Des lois plus évoluées (loi élasto-plastique en compression, endommagement en

décharge, viscosité) peuvent être également ajoutées pour rendre compte de

phénomènes physiques (fracturation, …) ou de dissipations d’énergie complémentaires

[Plassiard et Donzé 2010] [Bertrand 2006].

Conclusions

A travers l’étude des différentes références traitant de l’impact de blocs sur des

matériaux granulaires, il apparaît que les méthodes simples permettant de calculer les

efforts et les déformations dans un ouvrage de protection sont rares et se limitent à des

configurations particulières d’impact et d’ouvrage.

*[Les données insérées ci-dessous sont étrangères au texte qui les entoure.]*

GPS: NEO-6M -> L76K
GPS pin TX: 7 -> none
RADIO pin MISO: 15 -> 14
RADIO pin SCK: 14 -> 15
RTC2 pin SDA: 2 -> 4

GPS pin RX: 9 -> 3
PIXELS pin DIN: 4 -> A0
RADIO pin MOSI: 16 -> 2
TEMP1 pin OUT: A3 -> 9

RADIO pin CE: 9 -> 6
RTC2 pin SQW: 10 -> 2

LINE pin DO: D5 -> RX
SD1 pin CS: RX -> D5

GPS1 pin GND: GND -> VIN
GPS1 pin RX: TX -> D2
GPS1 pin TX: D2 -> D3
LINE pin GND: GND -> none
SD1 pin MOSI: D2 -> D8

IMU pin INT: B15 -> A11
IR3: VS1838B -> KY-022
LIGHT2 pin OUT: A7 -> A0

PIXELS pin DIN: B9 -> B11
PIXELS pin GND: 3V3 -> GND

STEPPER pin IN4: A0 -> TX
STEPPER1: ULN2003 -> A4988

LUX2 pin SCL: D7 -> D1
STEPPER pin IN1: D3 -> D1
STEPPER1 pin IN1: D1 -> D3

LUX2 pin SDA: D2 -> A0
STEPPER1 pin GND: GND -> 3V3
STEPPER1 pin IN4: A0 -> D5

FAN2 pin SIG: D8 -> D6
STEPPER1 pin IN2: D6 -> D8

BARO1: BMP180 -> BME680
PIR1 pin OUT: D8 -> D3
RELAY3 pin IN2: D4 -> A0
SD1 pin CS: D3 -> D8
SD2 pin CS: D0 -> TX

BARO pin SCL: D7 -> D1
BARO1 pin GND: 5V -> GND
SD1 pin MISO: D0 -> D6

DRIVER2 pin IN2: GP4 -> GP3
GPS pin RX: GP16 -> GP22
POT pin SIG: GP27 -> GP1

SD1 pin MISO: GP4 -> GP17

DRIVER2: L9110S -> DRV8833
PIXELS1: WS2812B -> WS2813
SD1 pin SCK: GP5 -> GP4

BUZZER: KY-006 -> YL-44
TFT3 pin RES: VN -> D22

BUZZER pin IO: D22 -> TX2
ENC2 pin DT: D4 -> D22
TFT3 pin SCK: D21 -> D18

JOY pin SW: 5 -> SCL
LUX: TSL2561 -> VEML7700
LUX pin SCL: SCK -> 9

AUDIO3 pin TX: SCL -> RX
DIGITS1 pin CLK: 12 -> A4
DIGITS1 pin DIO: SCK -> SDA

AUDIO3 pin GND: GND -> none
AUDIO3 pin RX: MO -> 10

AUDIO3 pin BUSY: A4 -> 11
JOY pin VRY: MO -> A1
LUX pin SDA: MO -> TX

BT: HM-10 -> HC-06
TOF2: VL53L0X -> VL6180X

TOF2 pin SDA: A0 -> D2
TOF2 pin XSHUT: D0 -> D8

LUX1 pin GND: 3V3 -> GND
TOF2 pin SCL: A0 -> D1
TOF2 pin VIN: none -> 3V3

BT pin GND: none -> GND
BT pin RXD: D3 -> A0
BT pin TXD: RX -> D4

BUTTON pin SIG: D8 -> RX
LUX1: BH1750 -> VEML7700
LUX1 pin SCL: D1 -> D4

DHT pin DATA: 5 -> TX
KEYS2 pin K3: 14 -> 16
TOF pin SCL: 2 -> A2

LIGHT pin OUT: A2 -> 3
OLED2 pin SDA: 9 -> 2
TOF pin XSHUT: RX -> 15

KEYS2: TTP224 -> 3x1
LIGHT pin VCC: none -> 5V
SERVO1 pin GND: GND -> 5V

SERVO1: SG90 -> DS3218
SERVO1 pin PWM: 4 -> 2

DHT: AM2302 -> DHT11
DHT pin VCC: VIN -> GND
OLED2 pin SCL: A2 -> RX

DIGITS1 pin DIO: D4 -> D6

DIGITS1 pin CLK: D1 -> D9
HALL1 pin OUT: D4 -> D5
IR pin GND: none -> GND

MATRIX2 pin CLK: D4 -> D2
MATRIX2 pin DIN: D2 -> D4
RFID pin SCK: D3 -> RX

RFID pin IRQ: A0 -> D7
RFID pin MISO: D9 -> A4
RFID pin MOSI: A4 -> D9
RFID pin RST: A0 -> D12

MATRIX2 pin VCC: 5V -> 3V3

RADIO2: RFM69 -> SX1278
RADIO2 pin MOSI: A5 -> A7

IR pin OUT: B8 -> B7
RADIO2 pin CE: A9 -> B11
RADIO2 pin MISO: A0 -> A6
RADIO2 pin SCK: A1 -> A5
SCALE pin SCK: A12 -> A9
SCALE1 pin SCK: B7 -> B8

Dès lors qu’il s’agit de considérer une énergie d’impact importante, une géométrie

définie, et l’action des renforcements et/ou la structure composite de l’ouvrage, les

modèles numériques présentent un intérêt tout particulier.

De plus, même si l’étude trajectographique permet d’estimer la taille et la vitesse

maximales des blocs rocheux ainsi que leur hauteur maximale d’impact, il est a priori

difficile d’estimer par avance quelle configuration d’impact (hauteur d’impact, forme et

rotation de l’impactant) sera la plus défavorable du point de vue du risque de

franchissement et de l’intégrité de la structure de protection.

La construction d’un modèle numérique adaptée à la problématique d’impact

(géométrie 3D, simulation dynamique) offre la possibilité, via la caractérisation des

matériaux par des lois de comportement adéquates, de représenter la réponse d’un

ouvrage sous impact ainsi que la majorité des phénomènes physiques engendrés,

moyennant des efforts de modélisation importants.

Le modèle élaboré, calibré à partir d’une confrontation avec des données

expérimentales, permet alors de tester à moindre coût plusieurs configurations

d’impacts apportant ainsi une aide au dimensionnement des structures de protection de

type merlon.

Les différents travaux portant sur les structures à technologie cellulaire [Bertrand 2006]

ou sur les cellules de gabion [Lambert 2007] apportent des données de calibration

(essais de compression et d’impact sur cellules de gabion) ou de comparaison

(simulations numériques aux échelles de la celluleet d’un ouvrage) pour la modélisation

des ouvrages composites cellulaires expérimentés dans le cadre du projet REMPARe.